Armour Battles is designed by Jim Bambra to be a fully playable introduction to Combat HQ, his comprehensive set of World War II wargames rules. Armour Battles fulfils its brief with great success.
Three scenarios (Americans v. Germans, Lorraine, September 1944) are included to get you going. In these, the player commands a battle group of seven to seventeen platoons of vehicles or guns; each platoon is represented by a single base on the tabletop. You might notice that I didn’t mention infantry—for the good reason that, as the title Armour Battles suggests, there isn’t any! This exclusion of foot sloggers and their accompanying heavy weapons is the main way in which Armour Battles acts as an introduction to Combat HQ: the rules themselves are not simplified but the amount of unit types (and stats) you deal with is.
The game system is highly ingenious and exceptionally well designed. A friend of mine is fond of Mark Twain’s (alleged) comment: “Please forgive my writing a long letter as I didn’t have time to write a short one.” The same principle holds here: Jim Bambra has clearly spent a great deal of time and shrewd effort in designing out complexity and redundancy to produce a sleek game system—clear and simple, yet never remotely simplistic.
The centrepiece of the game is the command and control system. This skilfully combines realistic restraints with enough freedom for unwary players to hang themselves. Both players roll a handful of ordinary dice at the start of each turn.

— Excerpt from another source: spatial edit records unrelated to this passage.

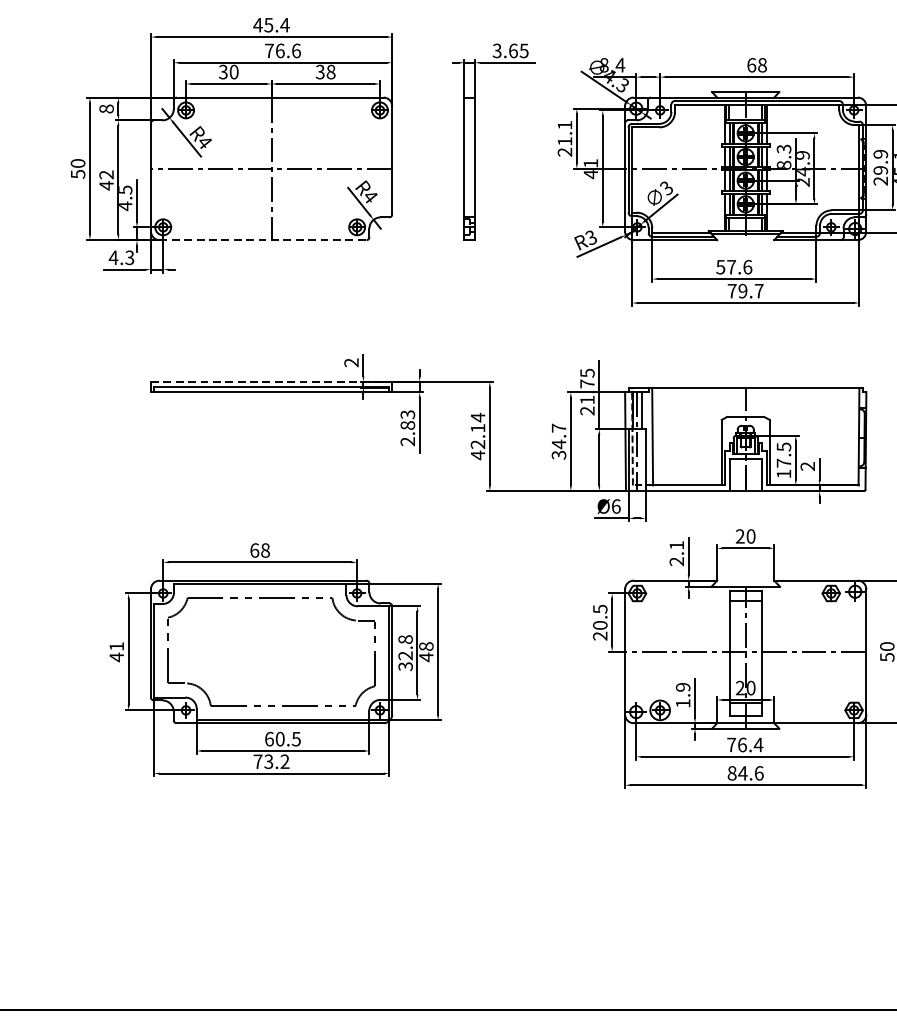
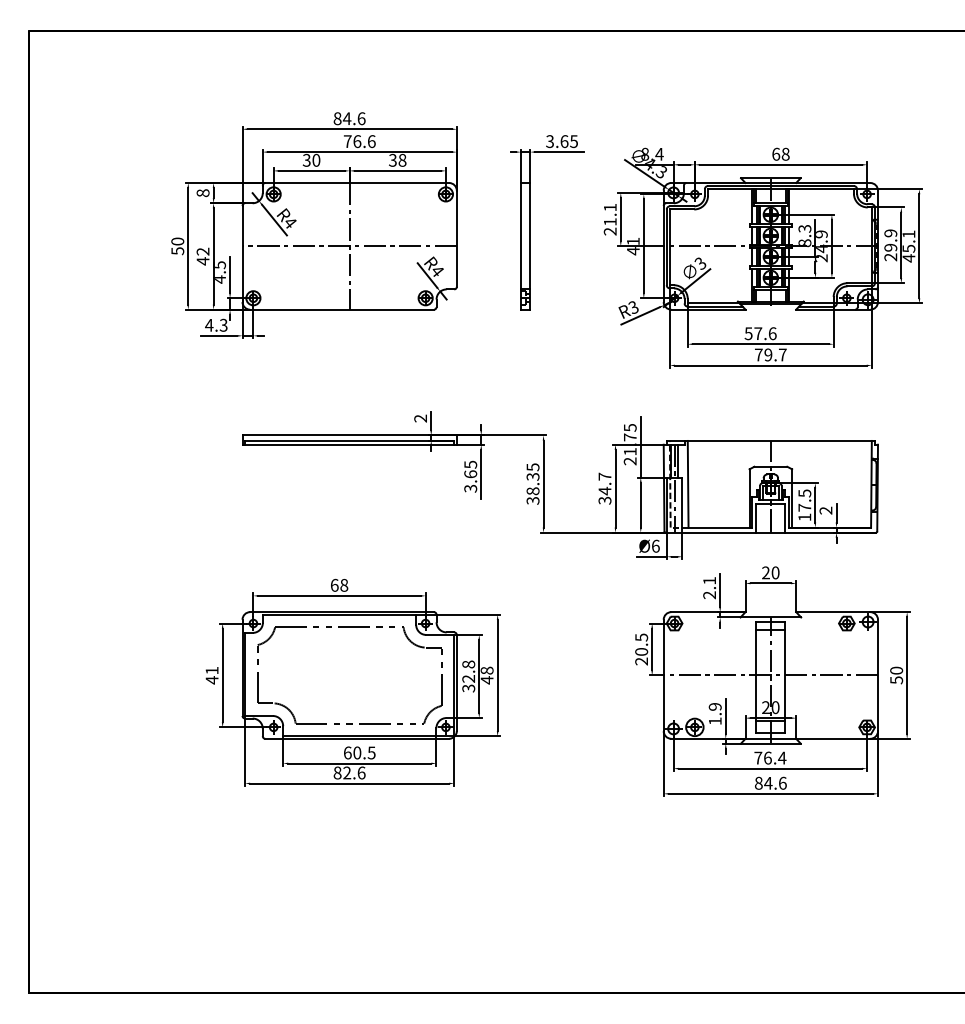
text: (271, 24) -> (349, 118), 45.4 -> 84.6
line: (263, 239) -> (342, 309), dashed -> solid
line: (272, 381) -> (350, 435), dashed -> solid
text: (407, 427) -> (470, 476), 2.83 -> 3.65
text: (477, 436) -> (532, 484), 42.14 -> 38.35
text: (271, 761) -> (349, 772), 73.2 -> 82.6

Scores of 5, 4, 3 and 2 are grouped into chains. Each chain is the amount of orders you can issue in your command pulse (player turn): if you roll 5, 5, 4, 3, 2, then you can either issue one order (with a 2 or 3 or 4) or two orders (with the two 5s). What about 6s and 1s ? Scores of 6 represent good luck: you can add them to an existing dice chain or use them to boost combat or rally rolls. All 1s are foul-ups: these are lost to you or, sometimes, end up as extra wild dice for your opponent. This not merely a very ingenious system: it successfully portrays the unpredictability and sheer luck that a battle group commander would have to cope with.
Not only is the game system a gem, it is presented in clear and polished prose that solves virtually all questions that occur in play. The table of contents is key in this: it is comprehensive (pretty much an index) and enabled this tech-sceptic to play entirely from his laptop, with no problems of locating rules when required. Clear examples within the text show how rules work in practice. There are also handy (printable) cards which summarise stats for each vehicle and for the battle group as a whole.
I’m now looking forward to playing Combat HQ, the full game—if this was the hors d’oeuvre, then bring on the main course!